1. Maria, ícone duma Igreja
que evangeliza porque evangelizada
Na Bula de proclamação do Jubileu, fiz o
convite para que «a Quaresma deste Ano Jubilar seja vivida mais intensamente
como tempo forte para celebrar e experimentar a misericórdia de Deus» (Misericordiӕ
Vultus, 17). Com o apelo à escuta da Palavra de Deus e à iniciativa
«24 horas para o Senhor», quis sublinhar a primazia da escuta orante da
Palavra, especialmente a palavra profética. Com efeito, a misericórdia de Deus
é um anúncio ao mundo; mas cada cristão é chamado a fazer pessoalmente
experiência de tal anúncio. Por isso, no tempo da Quaresma, enviarei os
Missionários da Misericórdia a fim de serem, para todos, um sinal concreto da
proximidade e do perdão de Deus.
Maria, por ter acolhido a Boa Notícia que
Lhe fora dada pelo arcanjo Gabriel, canta profeticamente, no Magnificat, a
misericórdia com que Deus A predestinou.

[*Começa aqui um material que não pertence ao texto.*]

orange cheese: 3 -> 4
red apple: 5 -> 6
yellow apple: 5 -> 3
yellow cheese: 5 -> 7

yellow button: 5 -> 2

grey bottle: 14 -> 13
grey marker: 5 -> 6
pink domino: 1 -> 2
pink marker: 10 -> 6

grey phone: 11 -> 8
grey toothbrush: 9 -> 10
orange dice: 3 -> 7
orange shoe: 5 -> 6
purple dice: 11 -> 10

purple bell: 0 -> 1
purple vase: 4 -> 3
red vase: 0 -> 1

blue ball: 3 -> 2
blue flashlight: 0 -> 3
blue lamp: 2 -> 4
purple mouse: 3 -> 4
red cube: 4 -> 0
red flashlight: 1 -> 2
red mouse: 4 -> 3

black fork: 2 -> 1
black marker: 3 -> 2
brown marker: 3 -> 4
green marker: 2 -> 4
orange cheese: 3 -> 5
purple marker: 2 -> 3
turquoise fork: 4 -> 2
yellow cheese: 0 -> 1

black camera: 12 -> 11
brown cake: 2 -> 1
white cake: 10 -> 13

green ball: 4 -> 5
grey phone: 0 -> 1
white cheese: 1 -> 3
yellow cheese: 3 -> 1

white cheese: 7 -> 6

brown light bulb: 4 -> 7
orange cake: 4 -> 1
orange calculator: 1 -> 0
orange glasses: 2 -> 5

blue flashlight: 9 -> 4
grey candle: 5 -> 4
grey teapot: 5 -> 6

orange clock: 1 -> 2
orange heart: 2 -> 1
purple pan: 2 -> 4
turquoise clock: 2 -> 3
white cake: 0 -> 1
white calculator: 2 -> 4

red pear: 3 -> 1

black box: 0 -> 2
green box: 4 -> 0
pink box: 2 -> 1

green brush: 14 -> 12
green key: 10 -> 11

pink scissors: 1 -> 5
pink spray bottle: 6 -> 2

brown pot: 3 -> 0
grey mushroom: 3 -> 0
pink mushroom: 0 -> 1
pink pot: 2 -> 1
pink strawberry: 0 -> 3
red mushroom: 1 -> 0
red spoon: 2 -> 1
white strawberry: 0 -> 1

Deste modo a Virgem de Nazaré,
prometida esposa de José, torna-se o ícone perfeito da Igreja que evangeliza
porque foi e continua a ser evangelizada por obra do Espírito Santo, que
fecundou o seu ventre virginal. Com efeito, na tradição profética, a
misericórdia aparece estreitamente ligada – mesmo etimologicamente – com as
vísceras maternas (rahamim) e com uma bondade generosa, fiel e compassiva
(hesed) que se vive no âmbito das relações conjugais e parentais.
2. A aliança de Deus com os
homens: uma história de misericórdia
O mistério da misericórdia divina
desvenda-se no decurso da história da aliança entre Deus e o seu povo Israel.
Na realidade, Deus mostra-Se sempre rico de misericórdia, pronto em qualquer
circunstância a derramar sobre o seu povo uma ternura e uma compaixão
viscerais, sobretudo nos momentos mais dramáticos quando a infidelidade quebra
o vínculo do Pacto e se requer que a aliança seja ratificada de maneira mais
estável na justiça e na verdade. Encontramo-nos aqui perante um verdadeiro e
próprio drama de amor, no qual Deus desempenha o papel de pai e marido traído,
enquanto Israel desempenha o de filho/filha e esposa infiéis. São precisamente
as imagens familiares – como no caso de Oseias (cf. Os 1-2) – que melhor
exprimem até que ponto Deus quer ligar-Se ao seu povo.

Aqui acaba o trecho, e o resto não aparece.